Banks record significant increase in demand for study loans

South Africa’s biggest banks are recording a hike in the demand for student loans, with one institution even reporting increases of loan pay-outs to clients of more than 100% in just six months. Interestingly, it is not only the so-called missing middle who do not qualify for the National Student Financial Aid Scheme, but clients with incomes in the R850 000 to R1 799 999 range.

The banks cite a number of reasons for the surge in the demand, which range from financial constraints brought about by the tough macro-economic environment and the increase in the cost of living to the affordability of student loans compared to other forms of credit, and people’s career development aspirations to improve their income prospects.

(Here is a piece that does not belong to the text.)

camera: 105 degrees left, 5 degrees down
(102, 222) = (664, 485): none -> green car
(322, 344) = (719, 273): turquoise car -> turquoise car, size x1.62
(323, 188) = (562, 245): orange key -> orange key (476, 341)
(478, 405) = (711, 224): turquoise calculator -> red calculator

FNB, which reported an increase of 116% in student loan pay-outs in the six months ending December last year, said while many of its clients were taking out student loans for family members’ education, they had found that many clients used the student loans for their own career development.

Product head of FNB Loans Gavyn Letley said: “Education is an important enabler of success, but many families in our society do not always have the financial means to pay for the cost of their loved ones’ education. Funding of this nature could also go a long way in helping families seeking to better their lives by investing in their future.”

Letley said the fact that the bank also introduced the student loan application process on its banking App late last year contributed to the rise in student loan clients.

Standard Bank has also recorded a year-on-year increase in the number of student loans taken up by clients. The bank’s head of youth and mass-market clients Tshiamo Molanda said student loans peak season was between January and March.

Molanda said most undergraduate loans taken up were for studies in economics and management and health sciences, including the Bachelor of Medicine and Surgery (MBChB).

“From a full-time with surety offering, we see more students approaching us for funding overseas at South African Qualifications Authority (SAQA) accredited institutions and courses,” she said.

“Self-funding is becoming increasingly difficult in this economic climate, the unemployment rate and cost of living means that households may find it difficult to afford the high education costs,” added Molanda.

Warren Tromp, executive for product development at Nedbank, said they had seen a slight increase in student loans in the first quarter of this year compared to last year.

“Applicants are typically part-time students, with majority studying at IIE Varsity College, University of South Africa (Unisa) and Stellenbosch University.

“More students who have student loans have applied to Unisa this year, compared to last year,” he said.

Head of personal loans, consumer lending at Absa, Nick Nkosi, said the bank continued to see a strong growth in the study loans products.

“This is against the backdrop of an overall 12% rise in loan production in Absa’s retail segment for the year ended December 2022,” said Nkosi.